Moroccan Chicken on Quinoa

So I have to admit I have a slight obsession with quinoa. I bought an awesome cookbook of quinoa only recipes. Every time I try one and think it is worthy of this blog I will add it along.

Hope you enjoy!

Brea


Moroccan Chicken on Quinoa

Chicken Ingredients
1/2 tsp ground cinnamon
1/4 tsp of each: ground ginger, ground turmeric, ground coriander
2 Tbsp butter, vegetable oil, or extra virgin olive oil (I enjoy cooking with olive oil and used that when I made this)
4 boneless, skinless chicken breasts.
1 cup diced onion (I used a white onion, but a sweet yellow onion would be good)
1 cup water
2 tsp minced fresh garlic (I diced up one clove of garlic)
3 Tbsp orange juice
Pinch salt

Quinoa Ingredients
2/3 cup quinoa
1 1/3 cup of water
(Personally I make quinoa the "easy" way - Equal cups of water as to quinoa. Add in a sauce pan, bring to a boil then simmer for 15 minutes (or so) until water is absorbed. However, I will put on how they recommend just to be safe).
1 Tbsp Butter
2 Tsp Honey
1/2 tsp ground cinnamon
1/3 cup pistachios


Preparation

1. Combine cinnamon, ginger, turmeric and coriander in a small bowl.
2. Add onion, garlic, water and orange juice into another bowl.
3. Melt butter (or add veggie oil or olive oil) to a sauce pan and add chicken. Cook for about 5 minutes to essentially brown both sides.
4. Add onion, garlic, water and orange juice. Toss in spices.
5. Cover and bring to a boil. Once boiling, turn down heat and simmer for about 25- 30 minutes (Until the chicken is NOT pink).
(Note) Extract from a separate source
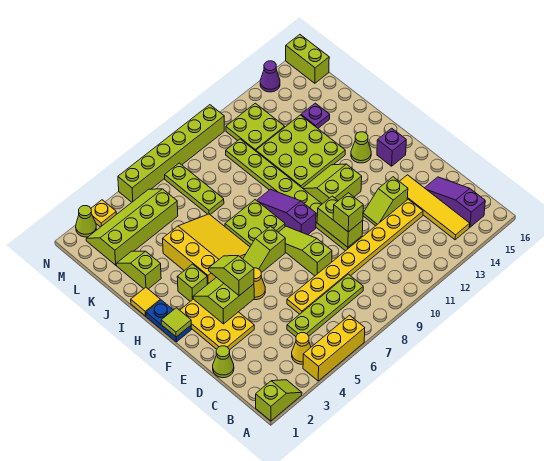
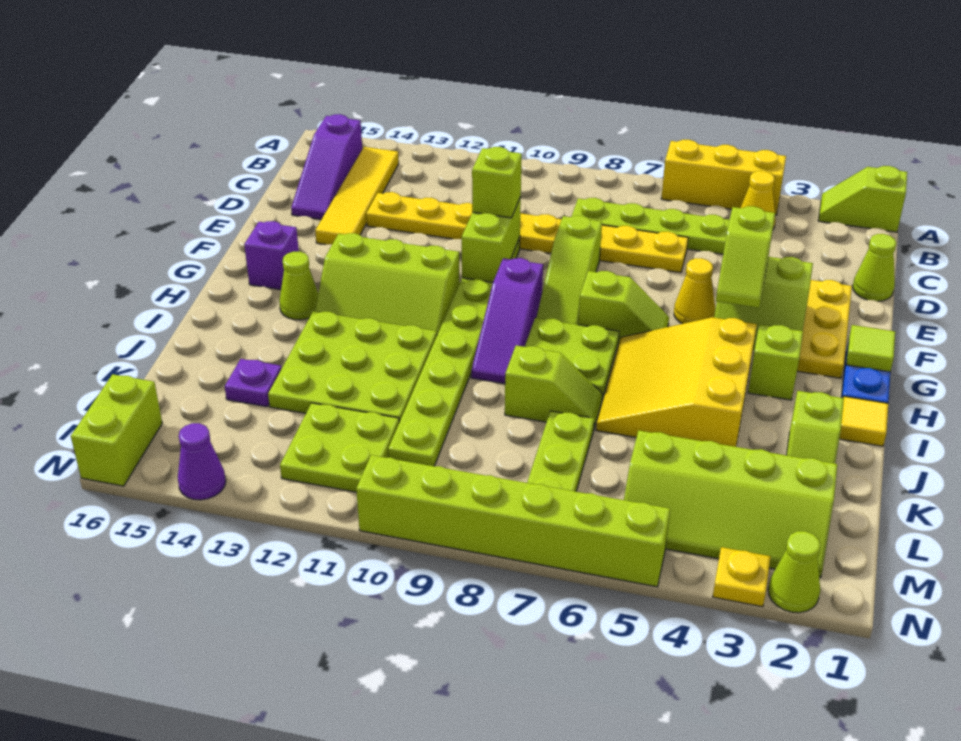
lime slope E12:E13 level 1 top 13 -> lime slope J7:J8 level 1 top 8
lime slope G11:H12 level 1 top G -> lime slope G11:H13 level 1 top G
While the chicken is simmering start the quinoa.

1. bring the quinoa and water to a boil in a small sauce pan. Reduce to a simmer and cook for 10 minutes. Turn the heat off and let sit for another 7 minutes. Remove and fluff with a fork.
2. Add butter and honey and salt to quinoa. Stir in Cinnamon and pistachios.

To serve mix together and enjoy!

Hope some one enjoys this dish as much as I did!